Schutzdeck, das, ist ein Deck von Kriegsschiffen, das geschützt ist gegen das Aufschlagen feindlicher Geschosse. Der Schutz wird durch Panzerplatten oder stärkere Stahlplatten, die das Zwischendeck bedecken, gewährt. Dieses heißt daher auch wohl Panzerdeck; das Schutzdeck unterscheidet sich von ihm nur durch die geringere Dicke der Platten.

Schütze, die, s. Schott.

Schwabber, der, ist ein Hilfsmittel beim Deckwaschen und vertritt an Bord die Stelle eines Scheuertuches, ist aber kein Tuch, sondern besteht aus losen Strähnen von Kabelgarn, die oben durch eine Takelung quastenartig mit einander verbunden sind, wie denn überhaupt der Schwapper oder Schwabber mit einer großen langen Quaste Ähnlichkeit hat. Man trocknet damit nach dem Deckwaschen das noch an Deck stehende Wasser auf, indem man damit hin und her fährt.
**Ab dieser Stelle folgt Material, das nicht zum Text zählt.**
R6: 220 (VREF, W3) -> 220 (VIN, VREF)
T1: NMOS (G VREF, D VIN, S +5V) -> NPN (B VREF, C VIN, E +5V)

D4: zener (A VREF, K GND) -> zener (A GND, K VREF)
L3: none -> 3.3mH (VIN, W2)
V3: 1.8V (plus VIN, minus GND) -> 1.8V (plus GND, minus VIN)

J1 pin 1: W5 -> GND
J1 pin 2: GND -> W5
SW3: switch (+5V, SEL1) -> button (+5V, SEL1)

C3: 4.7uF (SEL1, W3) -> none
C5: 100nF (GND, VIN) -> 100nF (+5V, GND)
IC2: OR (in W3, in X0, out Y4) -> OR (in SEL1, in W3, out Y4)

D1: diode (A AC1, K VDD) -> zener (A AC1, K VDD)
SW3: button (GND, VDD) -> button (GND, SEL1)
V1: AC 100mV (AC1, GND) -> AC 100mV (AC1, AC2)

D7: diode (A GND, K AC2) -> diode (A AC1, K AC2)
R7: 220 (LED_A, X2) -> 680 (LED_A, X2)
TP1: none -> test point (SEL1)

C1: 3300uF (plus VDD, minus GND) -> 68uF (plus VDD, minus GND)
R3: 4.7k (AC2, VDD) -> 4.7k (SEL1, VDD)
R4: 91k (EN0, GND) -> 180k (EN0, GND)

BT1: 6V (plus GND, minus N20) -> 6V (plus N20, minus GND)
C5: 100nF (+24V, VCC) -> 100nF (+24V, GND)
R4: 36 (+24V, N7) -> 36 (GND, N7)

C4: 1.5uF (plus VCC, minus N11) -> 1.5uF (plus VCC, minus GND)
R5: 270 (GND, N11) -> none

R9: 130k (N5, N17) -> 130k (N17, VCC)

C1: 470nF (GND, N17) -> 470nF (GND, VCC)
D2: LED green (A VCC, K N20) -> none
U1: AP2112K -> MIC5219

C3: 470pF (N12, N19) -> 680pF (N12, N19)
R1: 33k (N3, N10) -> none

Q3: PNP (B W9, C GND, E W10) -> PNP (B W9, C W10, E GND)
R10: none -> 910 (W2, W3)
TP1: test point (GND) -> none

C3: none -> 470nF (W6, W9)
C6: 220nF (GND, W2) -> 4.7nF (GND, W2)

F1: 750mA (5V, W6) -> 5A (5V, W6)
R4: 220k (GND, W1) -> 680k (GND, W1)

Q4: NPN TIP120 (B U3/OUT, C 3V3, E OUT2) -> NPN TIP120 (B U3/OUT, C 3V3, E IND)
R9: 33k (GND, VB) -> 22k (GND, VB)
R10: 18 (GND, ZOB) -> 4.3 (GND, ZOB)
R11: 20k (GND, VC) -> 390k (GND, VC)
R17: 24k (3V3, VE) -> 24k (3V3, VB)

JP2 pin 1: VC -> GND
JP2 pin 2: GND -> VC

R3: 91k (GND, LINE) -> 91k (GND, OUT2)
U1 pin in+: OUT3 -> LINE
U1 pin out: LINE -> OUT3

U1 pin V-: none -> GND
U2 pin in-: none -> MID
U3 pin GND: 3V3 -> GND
Von diesem Hinundherfahren kommt der Name. Ostfriesisch heißt swäpen mit irgendwelchem biegsamen, elastischen, schwanken und schlanken Gegenstande eine Schwingung, eine Hin- und Herbewegung machen; gotisch sveip, angelsächsisch svap, altnordisch sveip sind Präterita von sveipan, svipan, svipa. Davon kommt auch swäpen, mit der Peitsche schlagen und sweper = Besen und viele andere Wörter, die alle mit Hin- und Herbewegung zu tun haben. Aufschwabbern heißt Wasser mit einem Schwabber aufnehmen. — Französisch (1702) souabre; niederländisch swabber, dweil; englisch swab; dänisch svaber; schwedisch svabb.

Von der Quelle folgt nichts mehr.